ADR-0208: First per-model QAT — `learned_filter_v1` int8 (T5-4)¶

Status: Accepted
Date: 2026-04-28
Deciders: Lusoris, Claude (Anthropic)
Tags: tiny-ai, onnx, quantization, qat, registry, ci, fork-local

Context¶

ADR-0207 locked the QAT pipeline design before code. This ADR is the implementation PR — the trainer hook, the CLI driver, and the first per-model QAT pass.

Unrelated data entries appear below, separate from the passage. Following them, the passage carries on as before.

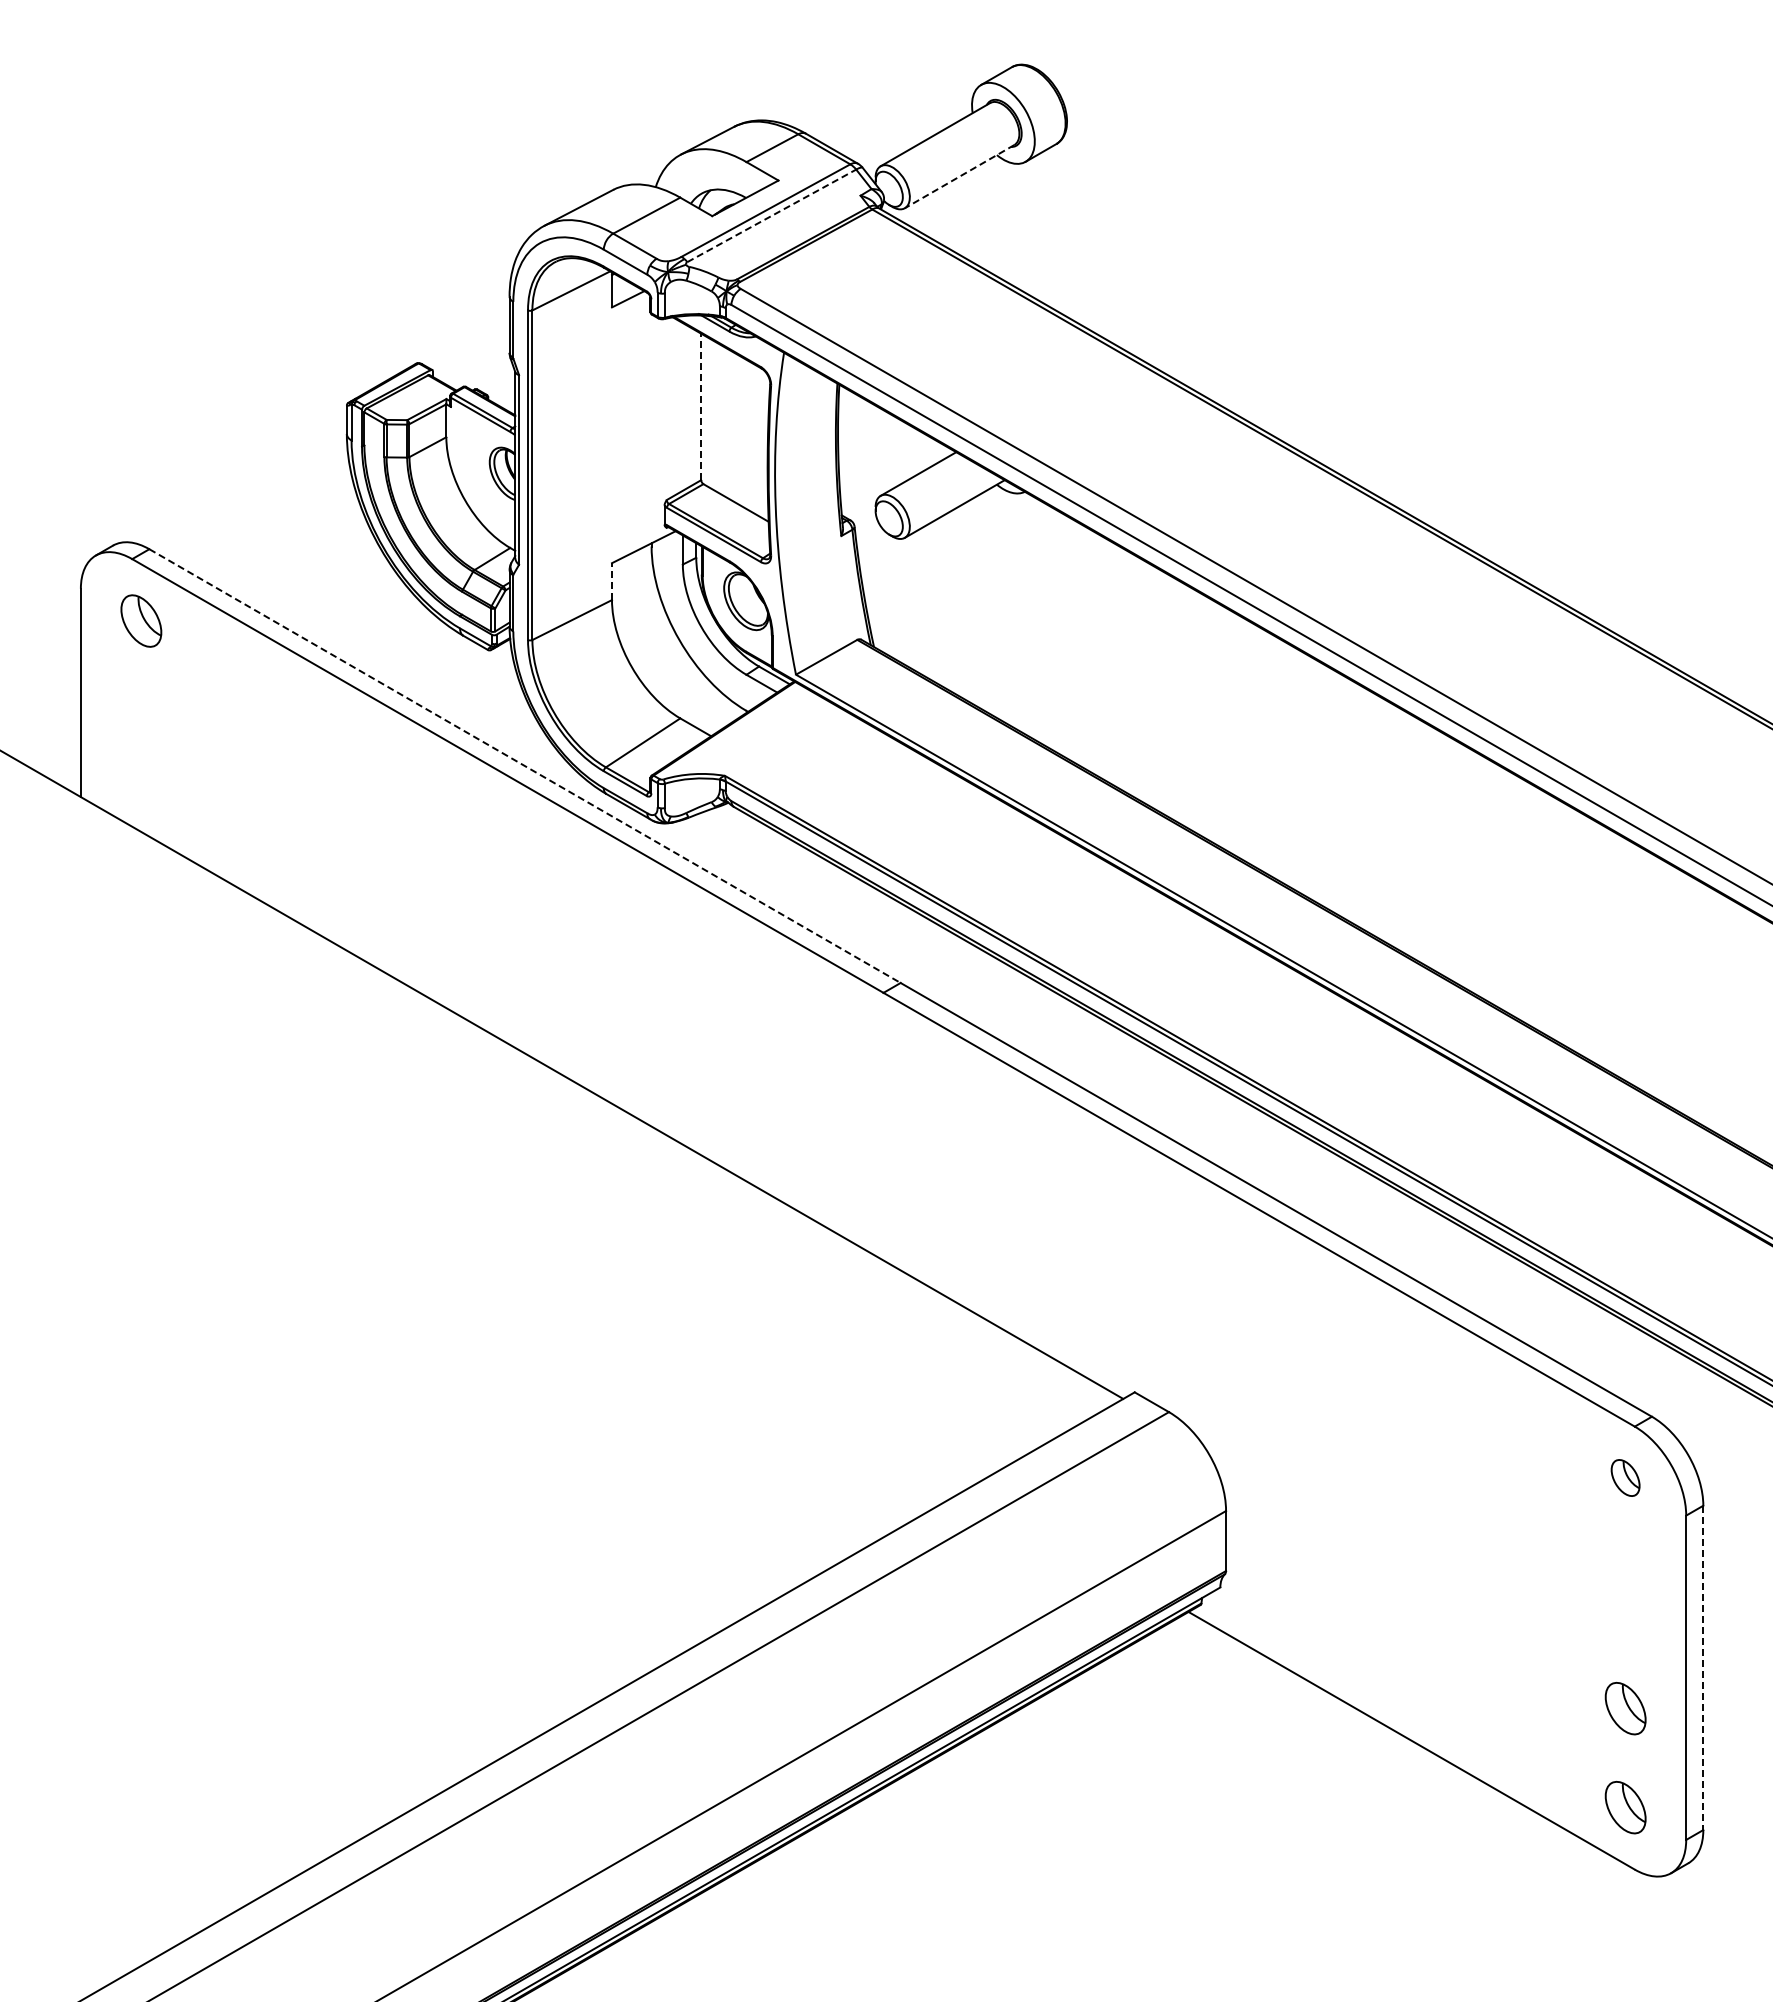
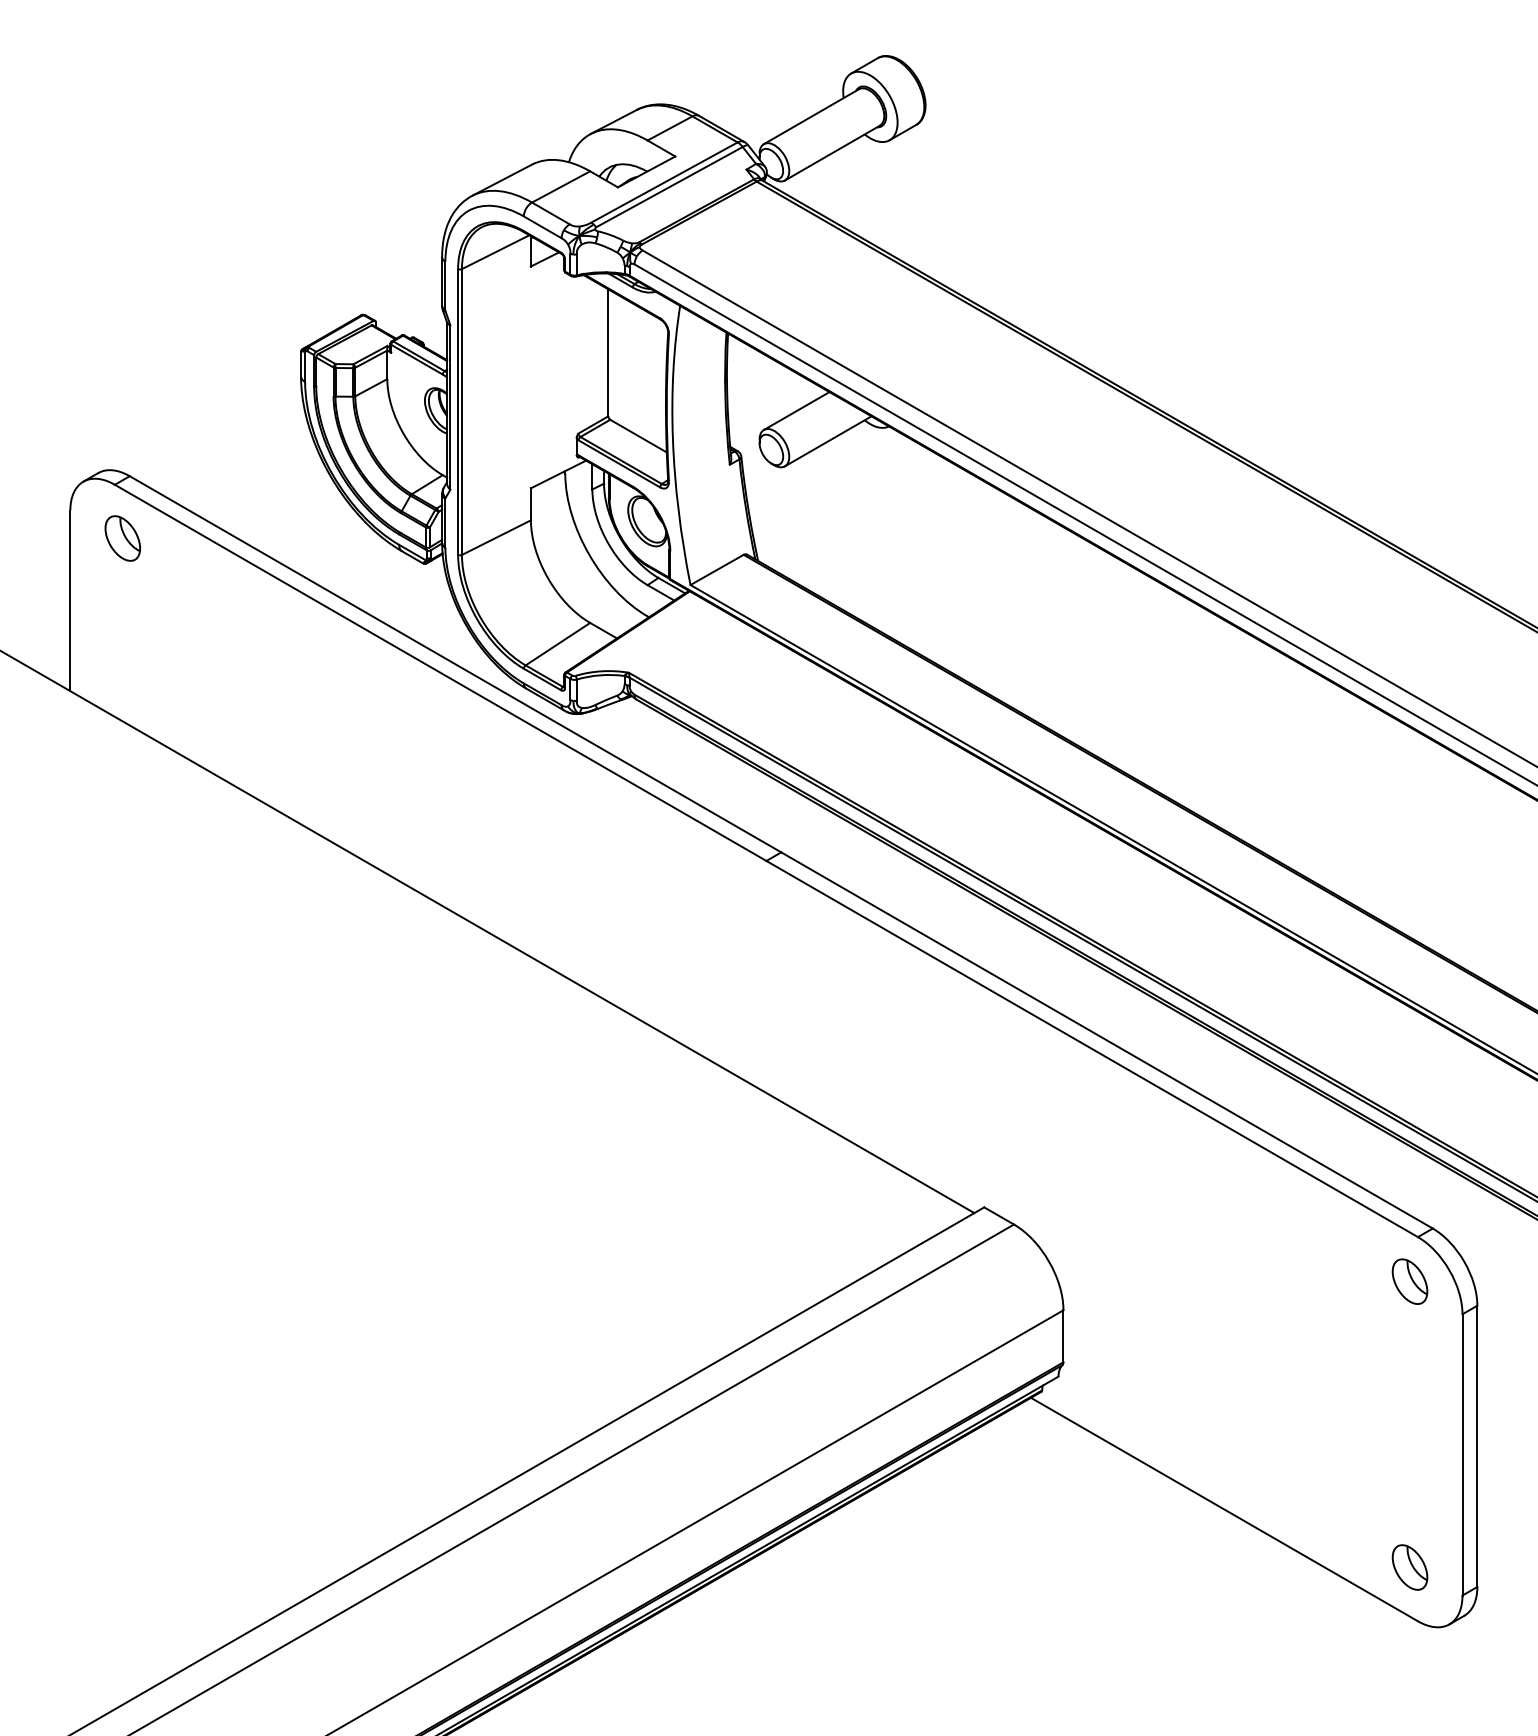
line: (959, 176) -> (832, 152), dashed -> solid
line: (772, 215) -> (670, 186), dashed -> solid
line: (701, 406) -> (608, 352), dashed -> solid
line: (612, 581) -> (531, 504), dashed -> solid
line: (525, 766) -> (455, 664), dashed -> solid
part: (1625, 1477) -> (1409, 1281), size x1.43
line: (1703, 1668) -> (1477, 1446), dashed -> solid
part: (1625, 1708) -> (1409, 1481), removed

Per ADR-0207 the QAT default budget is 0.002 PLCC drop (Research-0006 §1, Table 1). The empirical question this ADR answers is: does QAT measurably help on learned_filter_v1 — the same C3 residual filter that already ships with quant_mode: "dynamic" per ADR-0174?

The trainer-hook side has a real implementation challenge that ADR-0207's design did not surface: PyTorch 2.11's two ONNX exporters both refuse the QAT-converted graph.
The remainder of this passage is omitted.